Healthy Skepticism Library item: 18364
Warning: This library includes all items relevant to health product marketing that we are aware of regardless of quality. Often we do not agree with all or part of the contents.
Publication type: news
Standardised code welcome
Pharmacy Daily 2010 July 2
www.pharmacydaily.com.au
Full text:
THE Australian Self-Medication Industry has welcomed the Federal Government’s calls for the pharmaceutical and
therapeutic industries to strengthen and standardise the self-regulation of advertising guidelines (PD 01 Jul).
“ASMI has been a strong advocate of self-regulation, and its members are bound by a Code of Conduct which has been
authorised by the ACCC,” said ASMI executive director, Juliet Seifert.
“We are particularly pleased that the parliamentary secretary is advocating stronger selfregulation,” she added.
Sierfert agreed with the government’s stance that in order for there to be a “level playing field” all sponsors need to
adhere to a common set of principles.
“We will be working with government, consumers, healthcare professionals and industry colleagues to implement
arrangements that will enhance consumer confidence in the scheme and provide greater certainty and clarity for
industry,” she added.
MEANWHILE La Trobe University’s School of Public Health Senior Lecturer, Dr Ken Harvey, responded to the announcement
saying that whilst it was welcome, the government’s position paper ignored the fact that both consumers and healthcare
professionals, “are the recipients of therapeutic goods promotion and as such should be involved in formulating the
principles to which industry-wide Codes should adhere”.

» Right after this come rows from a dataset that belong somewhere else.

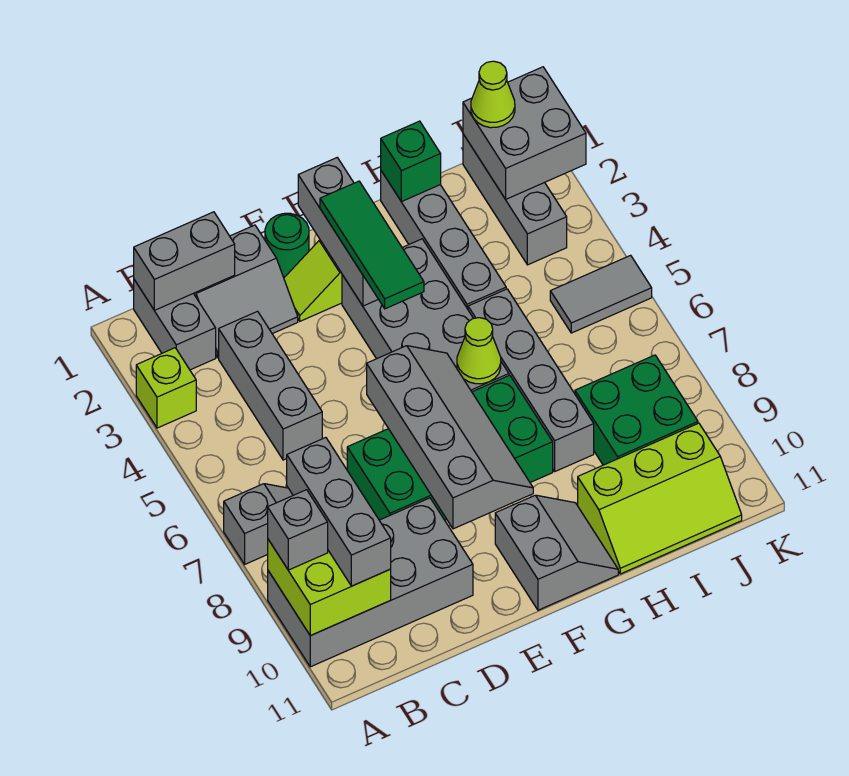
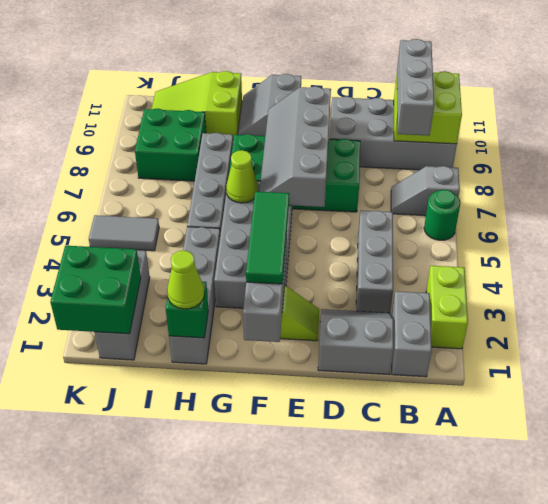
lime brick A3 level 1 -> lime brick A2:A3 level 1
grey brick A9 level 3 -> none
grey brick B1:C1 level 2 -> none
green round brick E1 level 1 -> green round brick A6 level 1
lime slope H10:J11 level 1 top 10 -> lime slope H10:J11 level 1 top H
grey brick J1:K2 level 2 -> green brick J1:K2 level 2
lime cone J1 level 3 -> lime cone H1 level 3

“Industry formulated selfregulatory codes often lag behind consumer and health professional views due to the absence of
external stakeholders in their formulation,” Harvey said.
Another criticism levelled at the government’s proposal was that it only addressed advertising pertaining to high-risk
therapeutic goods.
“Ironically, the major concern about the current co-regulatory system for the control promotion of therapeutic goods in
Australia is the promotion of so-called lower-risk medicines and devices to consumers, not the promotion of higher-risk
products to professionals who could also be expected to have more critical appraisal skills,” Harvey said.
In terms of national code compliance Harvey also noted that the government’s “expectation” of industry compliance was
not stringent enough, and that compliance with a relevant Code “must be made a condition for registration, listing or
including a therapeutic good on the ARTG and embedded in law”.